[Python-ideas] micro-threading PEP proposal (long) -- take 2!

Wed Aug 27 20:12:38 CEST 2008

Thank you for your response.  I have written up a python-style pseudo 
code for both the C level code and the Python level code and posted them 
as two separate posts.  I changed the subject somewhat on them, so they 
don't show up on the same thread...  :-(

Here is some specific feedback on your questions.

Antoine Pitrou wrote:
> Probably.
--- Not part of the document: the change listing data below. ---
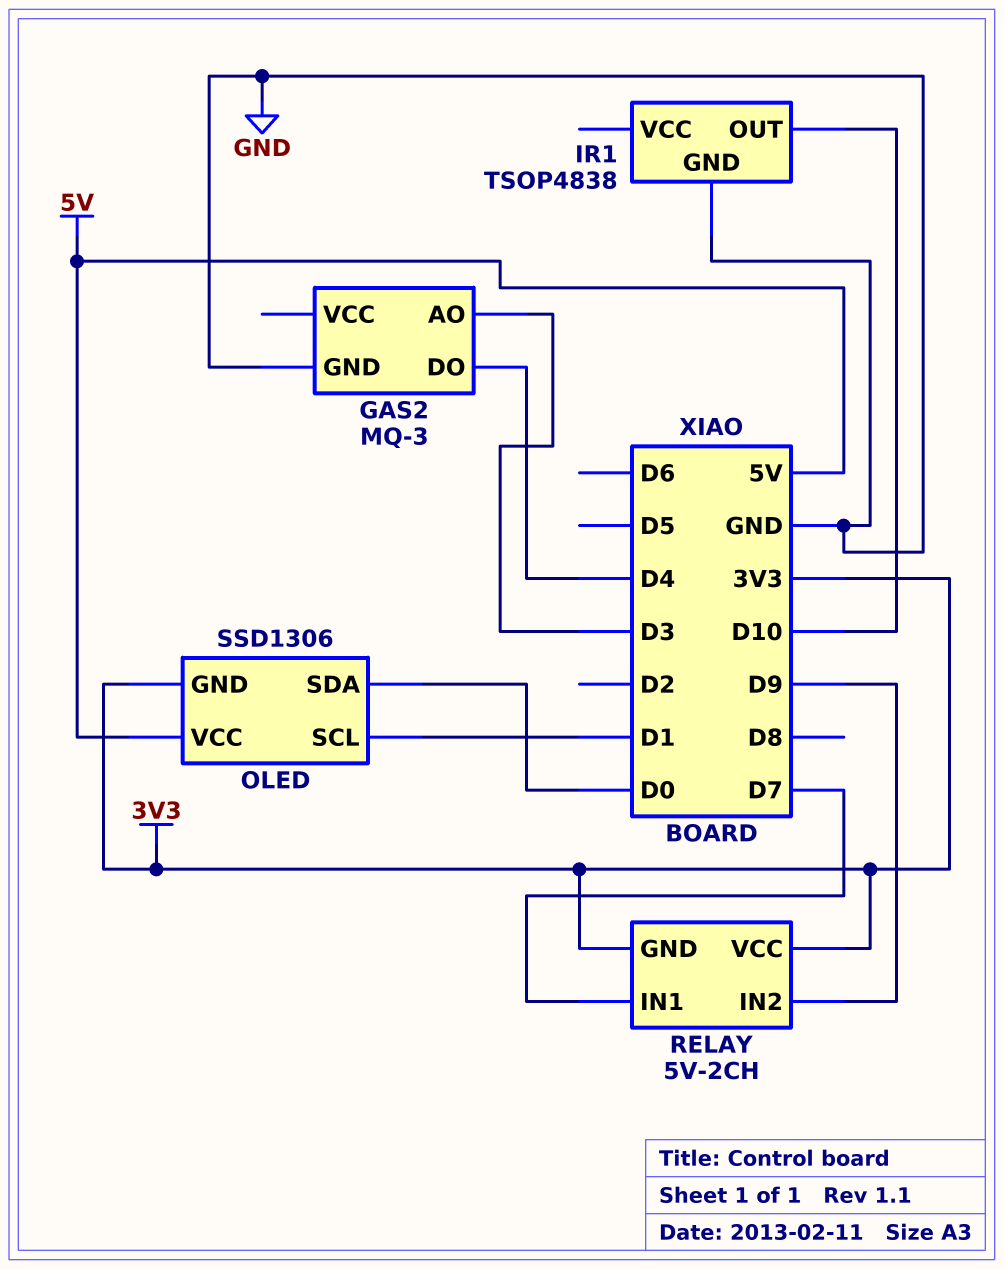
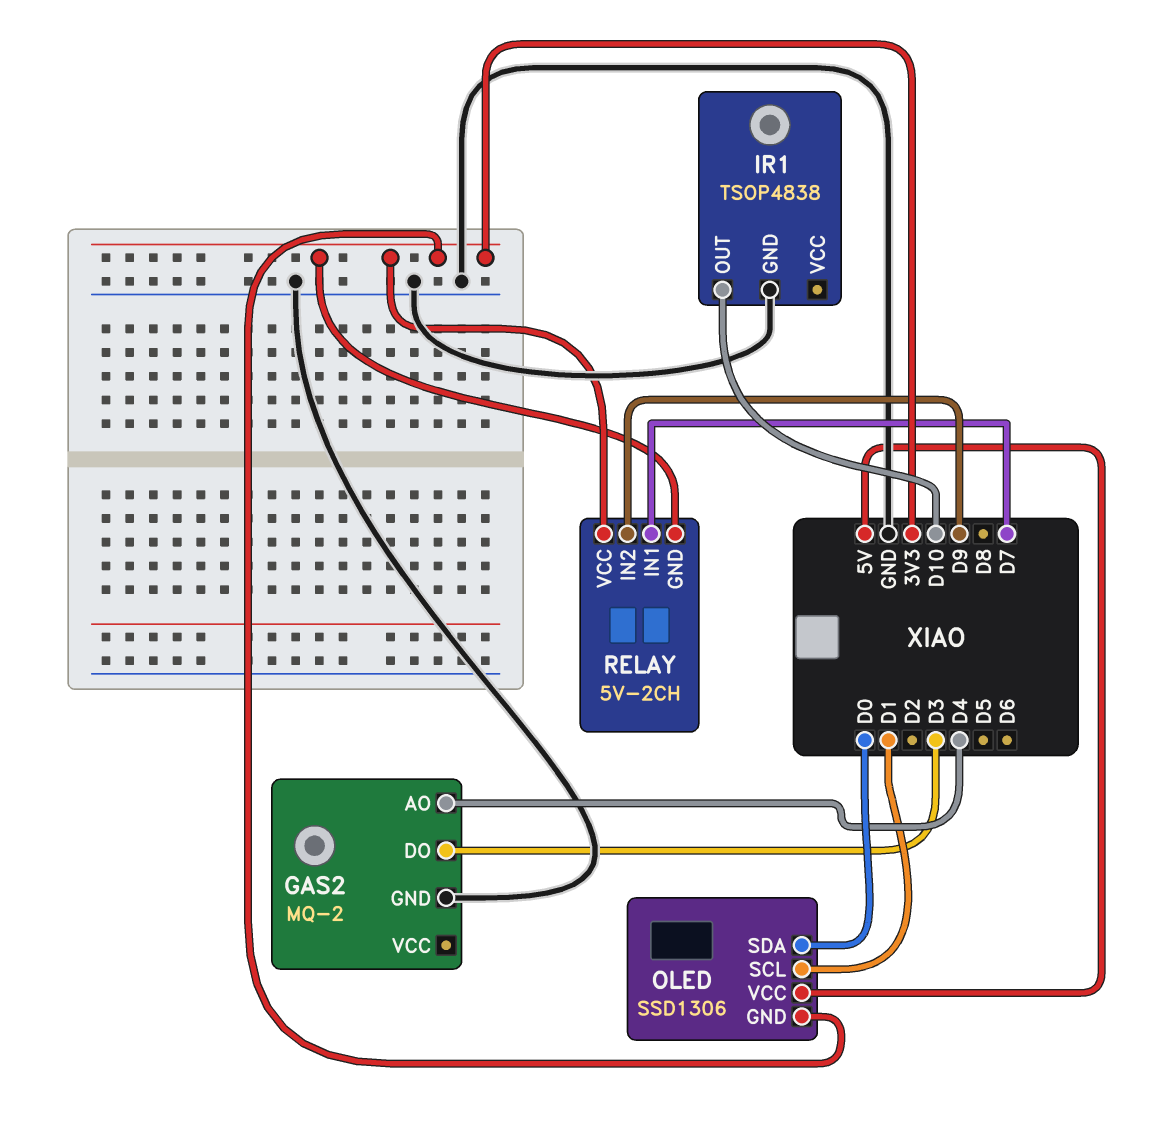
GAS2: MQ-3 -> MQ-2
GAS2 pin AO: D3 -> D4
GAS2 pin DO: D4 -> D3

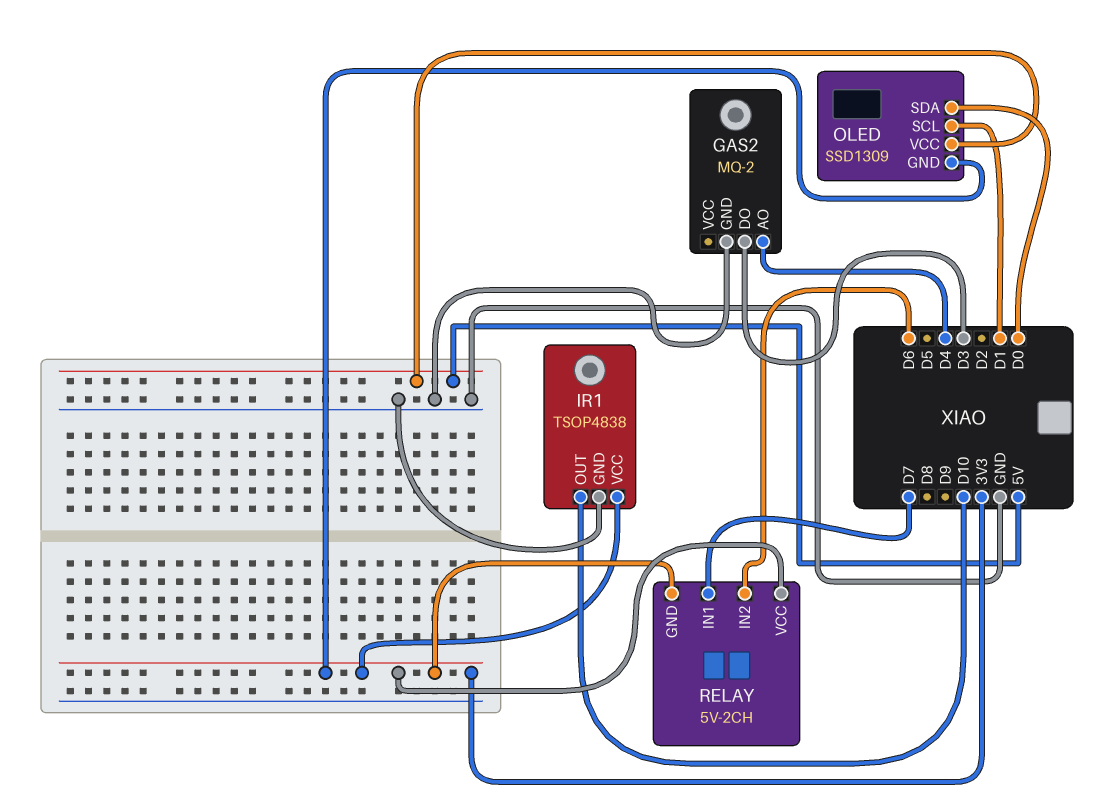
IR1 pin VCC: none -> 3V3
OLED: SSD1306 -> SSD1309
RELAY pin IN2: D9 -> D6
However, since the core of your proposal is itself far from trivial, I
> suggest you concentrate on it in this PEP; the higher-level constructs can be
> deferred ( :-)) to another PEP.
>   
I had considered that.  But the core by itself accomplishes nothing, 
except to serve as a foundation for some kind of higher-level 
constructs, so I put them together.  I guess having separate PEPs allows 
them to evolve more independently.  (I'm new to this PEP process).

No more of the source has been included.